Kane County Board blocks coroner's ability to share COVID-19 death stats
Kane County's official newsletter no longer will include information from the coroner about COVID-19 deaths after county board members decided Tuesday the stats are too confusing.
The coroner's data includes non-county residents who die with COVID-19 in county hospitals, so the coroner's numbers did not match with those from the county health department, which only include deaths of county residents.
Last week, the county board tabled a resolution by Chairman Chris Lauzen to block the coroner from using the county newsletter. On Tuesday, Lauzen tweaked his resolution to inspire the board to remove the coroner's stats. After weeks of county residents expressing distrust of any government COVID-19 stats, a majority of board members agreed to stop publishing the coroner's figures.
The decision came despite a plea from Rick Nagel, the author of the county's newsletter, to leave the statistics in for the sake of transparency and access to public information. Nagel described Lauzen's resolution as "a referendum against Kane County Connects" and as a personal vendetta by Lauzen.
"If you stand by him, you are a white knight charging into battle with him," Nagel said. "If you disagree with him you are the black knight, which must be defeated at all costs. You can stand with Chris (Lauzen) or with the open and honest sharing of information."
Lauzen and Coroner Rob Russell have been political rivals for the duration of Lauzen's tenure. Board member John Hoscheit said he respects Russell, Lauzen and Nagel, but he became the main voice pushing the removal of the coroner's stats from the newsletter because he agrees COVID-19 death stats are inflated.
He cited Colorado's recategorizing of COVID-19 cases into "deaths among people with COVID-19" and "people who died from COVID-19" as an example.
"It's been preached to us that we have to look at the data," Hoscheit said. "Well, the data regarding deaths has been wrong."
Illinois Department of Public Health Director Dr. Ngozi Ezike addressed a question Tuesday about the difference between people who die with COVID-19 versus people who die from COVID-19 in the official death stats. She said the stats are tied together because the virus has shown people with complications like heart disease, chronic obstructive pulmonary disease and strokes can die faster if they have COVID-19. COVID-19 can also cause those conditions to develop.

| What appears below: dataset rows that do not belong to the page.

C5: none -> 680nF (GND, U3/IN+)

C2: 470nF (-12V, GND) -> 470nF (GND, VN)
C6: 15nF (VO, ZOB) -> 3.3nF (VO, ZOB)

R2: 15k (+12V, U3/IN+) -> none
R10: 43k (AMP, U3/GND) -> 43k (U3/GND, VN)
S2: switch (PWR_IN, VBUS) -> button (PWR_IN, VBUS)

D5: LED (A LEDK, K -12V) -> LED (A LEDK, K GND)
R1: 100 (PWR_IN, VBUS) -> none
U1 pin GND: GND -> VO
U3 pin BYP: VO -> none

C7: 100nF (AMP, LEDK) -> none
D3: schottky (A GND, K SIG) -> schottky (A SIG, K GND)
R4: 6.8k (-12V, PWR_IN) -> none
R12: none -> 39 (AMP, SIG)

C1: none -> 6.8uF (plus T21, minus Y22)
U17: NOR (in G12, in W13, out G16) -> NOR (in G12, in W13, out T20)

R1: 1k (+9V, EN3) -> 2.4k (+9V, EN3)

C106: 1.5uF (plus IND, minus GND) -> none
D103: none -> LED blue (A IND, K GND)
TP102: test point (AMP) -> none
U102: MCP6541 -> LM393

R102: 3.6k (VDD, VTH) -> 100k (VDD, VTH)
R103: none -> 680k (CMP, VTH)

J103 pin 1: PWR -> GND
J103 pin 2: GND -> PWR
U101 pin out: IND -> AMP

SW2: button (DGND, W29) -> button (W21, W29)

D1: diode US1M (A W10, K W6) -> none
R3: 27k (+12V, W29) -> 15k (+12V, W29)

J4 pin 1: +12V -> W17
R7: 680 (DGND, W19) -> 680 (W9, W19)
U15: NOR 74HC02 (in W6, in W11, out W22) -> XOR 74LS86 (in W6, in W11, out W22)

"It's very hard to separate the respiratory illness (COVID-19) from some of these other manifestations that could also be linked to COVID," Ezike said. "So there is a reason to put them together. If somebody was very elderly and they were already in hospice, we still can't say that the COVID infection didn't hasten the death."
Russell said in an interview he's disappointed with the board's decision and his intent was never to confuse the public. All his numbers are accurate and what he is required to track by law. He also pointed out that if the goal is to open up the local economy as soon as possible, the county health department's COVID-19 stats are a week behind the numbers he compiles.
"We are current and up to date, because we take the calls and document each death," Russell said. "The coroner's office has no political or special agenda except reporting facts and comforting the families."